DURHAM, N.H. – Higher-income youth are twice as likely to be employed and one-and-a-half times as likely to participate in extracurricular activities as their lower-income counterparts, according to new research released by the Carsey School of Public Policy at the University of New Hampshire. Keeping youth busy after school has been shown to positively impact achievement in school and future earnings.

The research also found that more urban youth participate in extracurricular activities than rural youth, but rural youth are more likely to be employed than urban youth. In addition, the share of youth who are reading, watching TV and using electronics is comparable across income groups, but lower-income youth report participating in these activities for longer hours than their higher-income counterparts.

“This research brings to light an important issue in education,” said Sarah Leonard, a doctoral student in education and a research assistant in the Carsey School. “Policy makers and school systems may consider creating spaces for youth to participate in extracurricular activities across all income ranges by making participation affordable and accessible for everyone.”

The full report can be found here: https://carsey.unh.edu/publication/after-the-bell

The Carsey School of Public Policy conducts research, leadership development, and engaged scholarship relevant to public policy. They address pressing challenges, striving for innovative, responsive, and equitable solutions at all levels of government and in the for-profit and nonprofit sectors.

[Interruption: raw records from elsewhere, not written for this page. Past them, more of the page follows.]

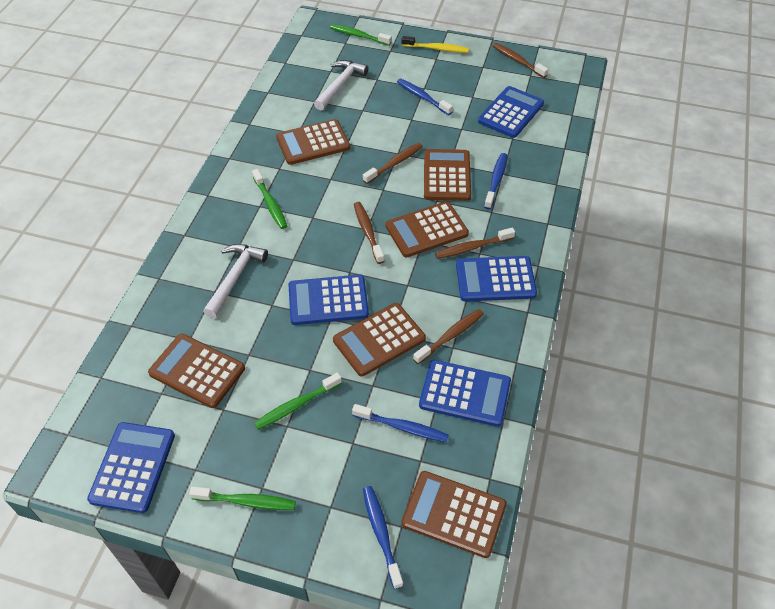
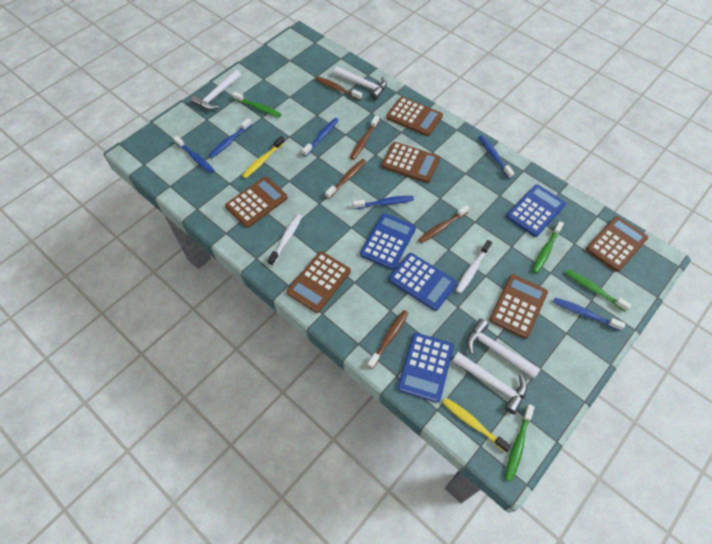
blue calculator: 5 -> 4
blue toothbrush: 4 -> 6
white hammer: 2 -> 4
white toothbrush: 0 -> 2
yellow toothbrush: 1 -> 2

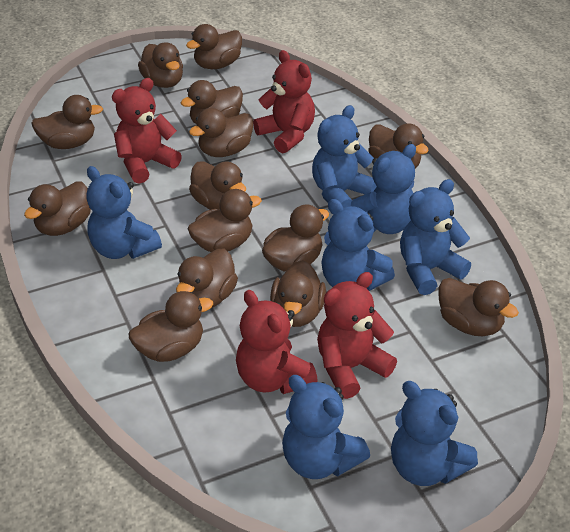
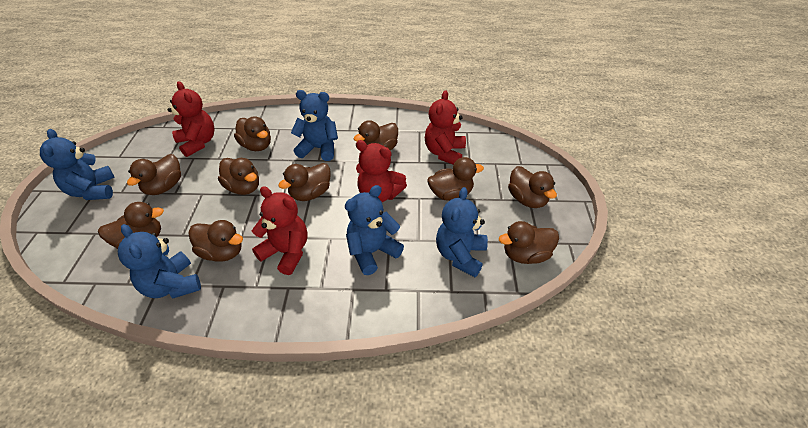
blue teddy bear: 7 -> 5
brown duck: 14 -> 10

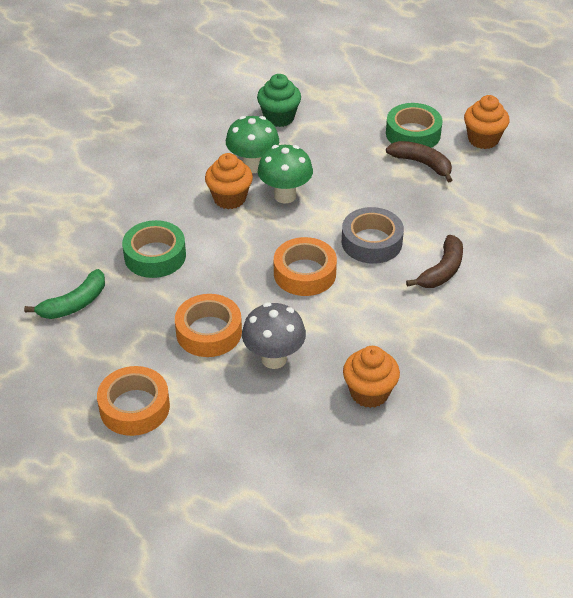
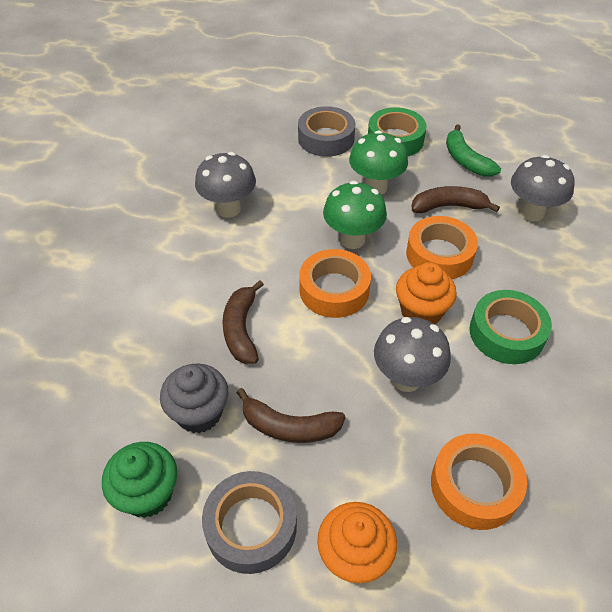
brown banana: 2 -> 3
grey cupcake: 0 -> 1
grey mushroom: 1 -> 3
grey tape: 1 -> 2
orange cupcake: 3 -> 2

The University of New Hampshire is a flagship research university that inspires innovation and transforms lives in our state, nation and world. More than 16,000 students from all 50 states and 71 countries engage with an award-winning faculty in top ranked programs in business, engineering, law, liberal arts and the sciences across more than 200 programs of study. UNH’s research portfolio includes partnerships with NASA, NOAA, NSF and NIH, receiving more than $100 million in competitive external funding every year to further explore and define the frontiers of land, sea and space.